Zur Persönlichkeitsentwicklung, die ein jeder nur freiwillig in die Hand nehmen kann, weil und wenn er diese Notwendigkeit einsieht, gehört als erstes auch eine gesunde Form von Selbstkritik, die Auskunft darüber gibt, ob und wo wir selbst die Bremse sind, die den inneren Frieden verhindert. Finden wir da unsere eigenen Schwachpunkte, ist schon viel erreicht, sofern diese Erkenntnisse dann auch mit einer Verhaltenseinigung einhergehen und nicht bloß mit einer Einsicht, die auf dem Trockendock der theoretischen Vorhaben liegen bleibt.

In dem Maße, wie wir aber erkennen lernen, dass diese soziale Kunst des Miteinanders eine der größten Errungenschaften des menschlichen Geistes ist, werden wir uns entsprechend motiviert fühlen, diesen Weg auch zu gehen, ihn selbst aktiv mit zu gestalten und können erleben, wie sich mit uns auch unser Umfeld und unsere ganze Lebensqualität nach und nach zum Positiven verändert. Wir haben es selbst in der Hand.
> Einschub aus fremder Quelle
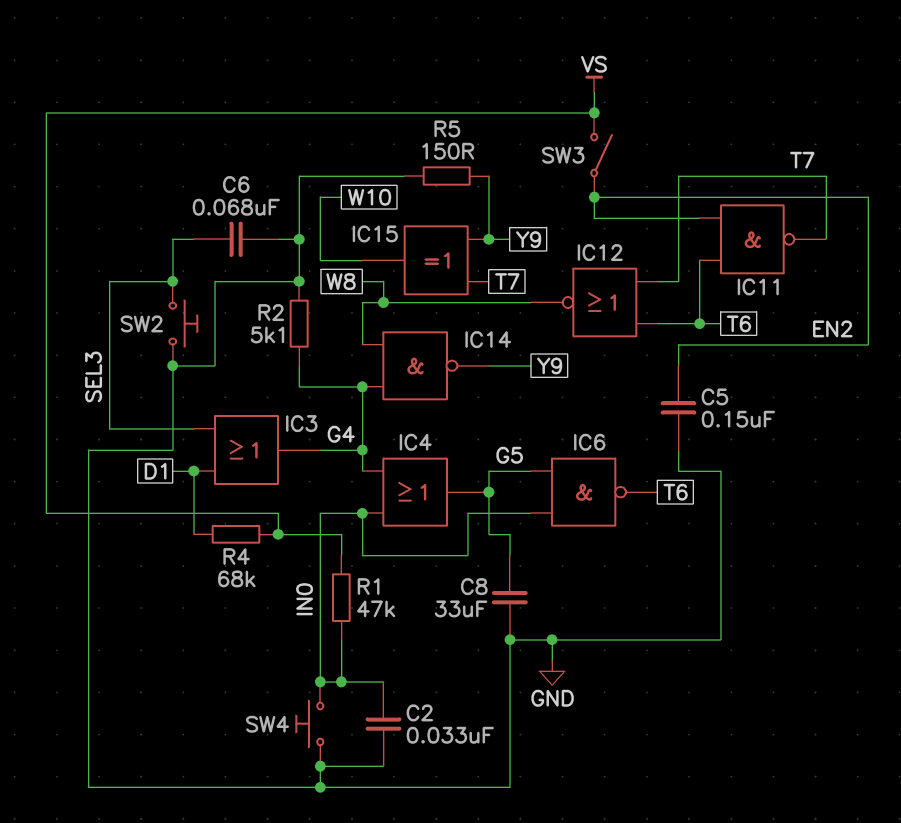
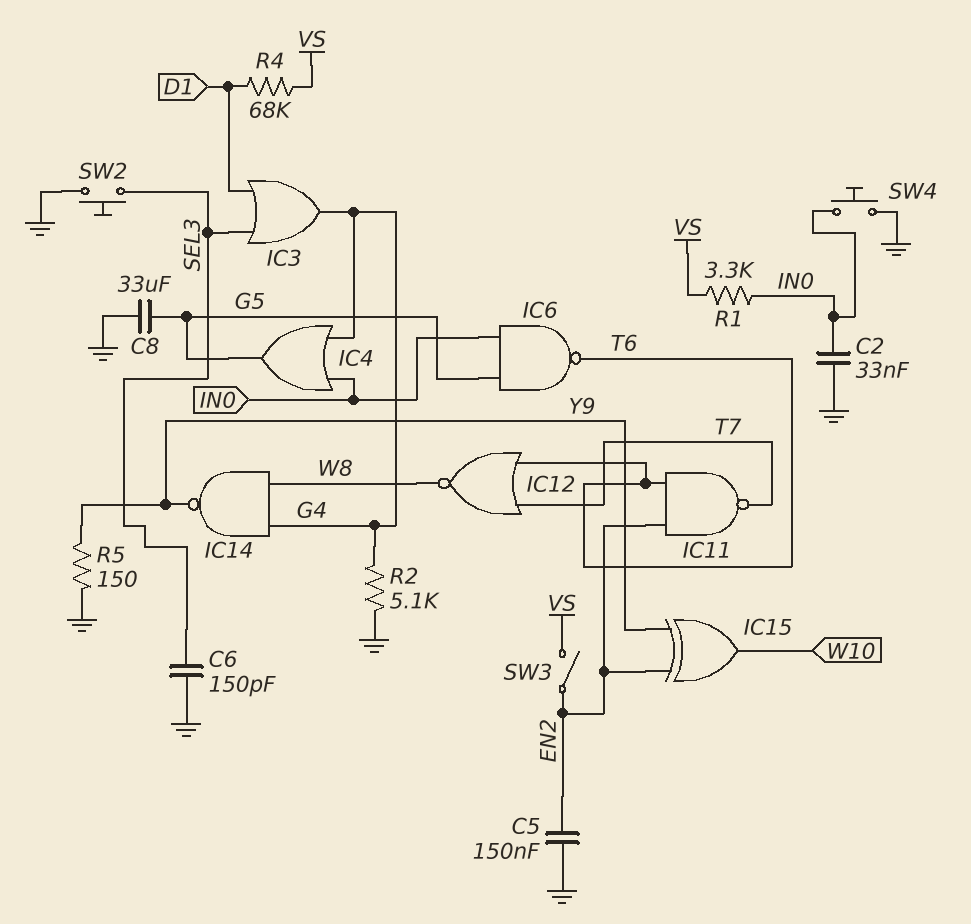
C6: 68nF (GND, SEL3) -> 150pF (GND, SEL3)
IC15: XOR (in T7, in Y9, out W10) -> XOR (in EN2, in Y9, out W10)
R1: 47k (IN0, VS) -> 3.3k (IN0, VS)

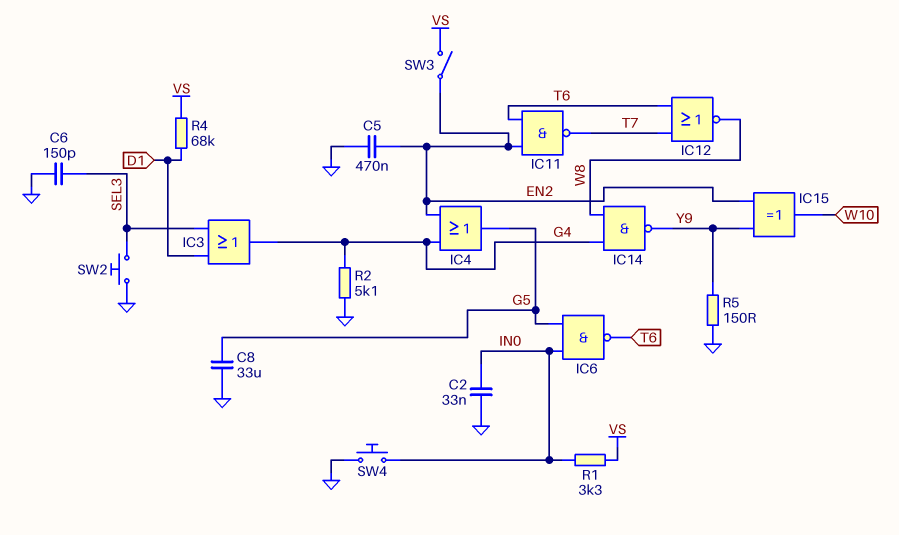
C5: 150nF (EN2, GND) -> 470nF (EN2, GND)
IC4: OR (in G4, in IN0, out G5) -> OR (in EN2, in G4, out G5)

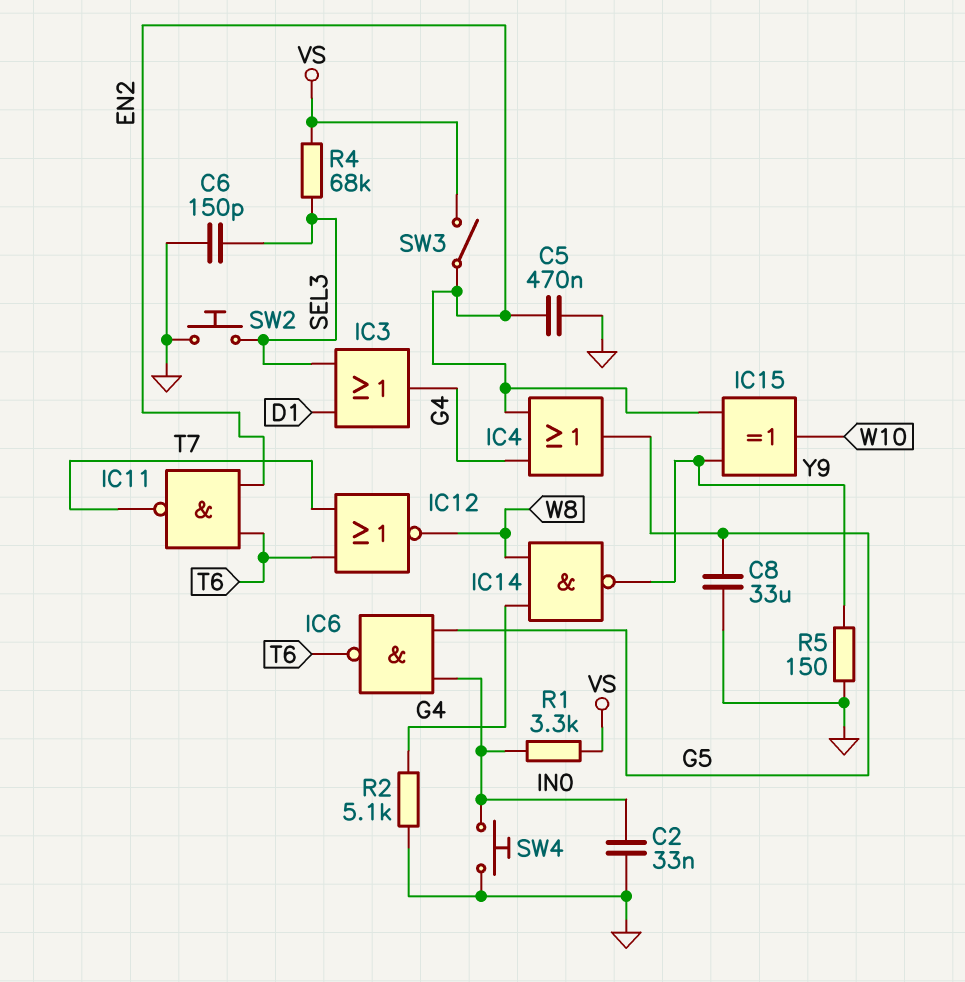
R4: 68k (D1, VS) -> 68k (SEL3, VS)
Die Menschheit ist auf einem guten Weg, trotz der schlimmen Nachrichten, die uns ständig erreichen. Aber die Menschheit ist auch noch auf einem sehr langen Weg, um das Übel auszumerzen, dass wir uns immer wieder selbst in der Interaktion mit den Mitmenschen antun. Scheut man diese Länge nicht und weiß zugleich um den enormen Gewinn einer gesunden Gemeinschaft, dann ist weiter Hoffnung angesagt, dass es uns irgendwann auch umfassend gelingt.